Pada Pilkada Jawa Tengah 2013, PDIP tak lagi mengusung Bibit Waluyo. Alih-alih mencalonkan kembali Panglima Komando Cadangan Strategis TNI Angkatan Darat itu, PDIP memindahkan salah satu legislator cemerlang mereka, Ganjar Pranowo, dari Senayan ke Semarang.

Ganjar bertarung dengan petahana Bibit Waluyo yang diusung Demokrat, Golkar, dan Partai Amanat Nasional. Dia menang. Artinya, kekuatan PDIP di Jawa Tengah masih terjaga setidaknya sampai 2018.

Namun kesuksesan PDIP di Jawa Tengah dan Jakarta tak terulang di Jawa Barat dan Jawa Timur. Jawa Barat masih dipegang Partai Keadilan Sejahtera. Pasangan yang diusung banteng moncong putih, Rieke Diah Pitaloka dan Teten Masduki, harus mengakui ketangguhan Ahmad Heryawan dan Deddy Mizwar.

Sementara di Jawa Timur, Bambang Dwi Hartono yang diusung PDIP harus gigit jari setelah kalah dari Soekarwo yang diusung Demokrat.

Masih di Jawa, di Banten yang berada di barat pulau, meski tak menduduki kursi Banten-1, PDIP setidaknya tetap berada di pucuk kekuasaan saat kader mereka, Rano Karno, mendampingi Ratu Golkar, Atut Chosiyah, memenangi Pilkada 2012. Kala Atut terjerat kasus korupsi pada 2014, Rano otomatis menggantikannya.

Kembali ke Jakarta, kekuasaan PDIP di kota ini tak berlangsung lama.
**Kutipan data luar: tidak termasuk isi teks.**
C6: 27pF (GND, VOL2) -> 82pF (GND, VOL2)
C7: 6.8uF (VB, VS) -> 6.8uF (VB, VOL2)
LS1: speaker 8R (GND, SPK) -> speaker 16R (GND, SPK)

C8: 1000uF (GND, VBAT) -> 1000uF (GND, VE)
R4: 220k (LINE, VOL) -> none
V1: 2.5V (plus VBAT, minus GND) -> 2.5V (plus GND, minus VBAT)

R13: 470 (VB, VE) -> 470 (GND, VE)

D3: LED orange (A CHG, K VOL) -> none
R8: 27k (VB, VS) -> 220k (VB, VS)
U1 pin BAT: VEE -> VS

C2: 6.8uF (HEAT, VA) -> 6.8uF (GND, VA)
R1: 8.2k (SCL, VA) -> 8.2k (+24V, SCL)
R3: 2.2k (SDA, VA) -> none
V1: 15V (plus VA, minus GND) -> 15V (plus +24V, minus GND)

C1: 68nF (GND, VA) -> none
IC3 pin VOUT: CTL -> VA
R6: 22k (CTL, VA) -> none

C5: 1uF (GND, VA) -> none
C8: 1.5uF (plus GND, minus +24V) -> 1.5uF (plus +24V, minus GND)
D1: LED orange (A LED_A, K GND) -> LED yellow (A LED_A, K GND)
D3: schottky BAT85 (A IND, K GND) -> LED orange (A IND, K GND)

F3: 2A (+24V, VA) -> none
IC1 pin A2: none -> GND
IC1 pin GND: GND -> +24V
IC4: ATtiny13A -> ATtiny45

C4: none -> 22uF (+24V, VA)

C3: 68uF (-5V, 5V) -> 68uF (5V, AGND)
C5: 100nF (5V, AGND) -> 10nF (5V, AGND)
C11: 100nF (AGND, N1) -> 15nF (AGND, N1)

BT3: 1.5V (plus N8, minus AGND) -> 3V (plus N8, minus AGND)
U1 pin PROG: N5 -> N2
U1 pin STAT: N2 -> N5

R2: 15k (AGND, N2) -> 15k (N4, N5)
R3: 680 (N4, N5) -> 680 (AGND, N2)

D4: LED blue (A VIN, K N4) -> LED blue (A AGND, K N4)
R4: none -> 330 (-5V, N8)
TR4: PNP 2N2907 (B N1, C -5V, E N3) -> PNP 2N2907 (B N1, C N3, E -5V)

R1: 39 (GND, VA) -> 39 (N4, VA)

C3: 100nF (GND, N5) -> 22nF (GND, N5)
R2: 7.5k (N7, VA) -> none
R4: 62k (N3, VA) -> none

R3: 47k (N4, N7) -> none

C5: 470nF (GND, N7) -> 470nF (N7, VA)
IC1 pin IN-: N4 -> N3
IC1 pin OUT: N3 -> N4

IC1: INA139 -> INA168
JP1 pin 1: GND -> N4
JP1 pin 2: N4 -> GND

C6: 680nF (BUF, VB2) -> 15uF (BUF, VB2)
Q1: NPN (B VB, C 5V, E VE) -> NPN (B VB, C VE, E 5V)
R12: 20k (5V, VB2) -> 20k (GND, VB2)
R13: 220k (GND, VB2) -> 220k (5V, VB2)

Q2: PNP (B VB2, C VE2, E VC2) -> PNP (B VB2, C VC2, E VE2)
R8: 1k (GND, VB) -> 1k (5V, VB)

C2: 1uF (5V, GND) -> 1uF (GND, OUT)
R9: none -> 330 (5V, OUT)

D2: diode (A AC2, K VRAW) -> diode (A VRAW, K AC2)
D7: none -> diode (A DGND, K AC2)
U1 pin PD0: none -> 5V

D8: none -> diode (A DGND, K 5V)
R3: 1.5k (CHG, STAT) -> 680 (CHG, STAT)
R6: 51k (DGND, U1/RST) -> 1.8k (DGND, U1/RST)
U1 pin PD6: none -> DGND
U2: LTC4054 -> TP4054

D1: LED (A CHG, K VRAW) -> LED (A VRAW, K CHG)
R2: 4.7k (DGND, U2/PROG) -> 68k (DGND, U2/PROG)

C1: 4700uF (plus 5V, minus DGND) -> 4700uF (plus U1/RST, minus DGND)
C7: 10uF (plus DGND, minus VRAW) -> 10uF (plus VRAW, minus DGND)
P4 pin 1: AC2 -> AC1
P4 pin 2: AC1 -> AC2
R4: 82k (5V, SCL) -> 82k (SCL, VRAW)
Mereka “mengorbankan” Jakarta untuk tujuan yang lebih besar: jantung pemerintahan Republik Indonesia. Jokowi, meski baru dua tahun hijrah dari Solo untuk memimpin ibu kota, dipasang di Istana.

Strategi PDIP berbuah manis. Jokowi yang berpasangan dengan Jusuf Kalla mengalahkan duet Prabowo Subianto-Hatta Rajasa. Namun tentu sebagai konsekuensi, PDIP kehilangan kursi Jakarta-1. Ibu kota jatuh ke tangan Ahok –kader Gerindra yang kemudian “murtad” dan akhirnya duduk di kursi gubernur tanpa dukungan partai politik.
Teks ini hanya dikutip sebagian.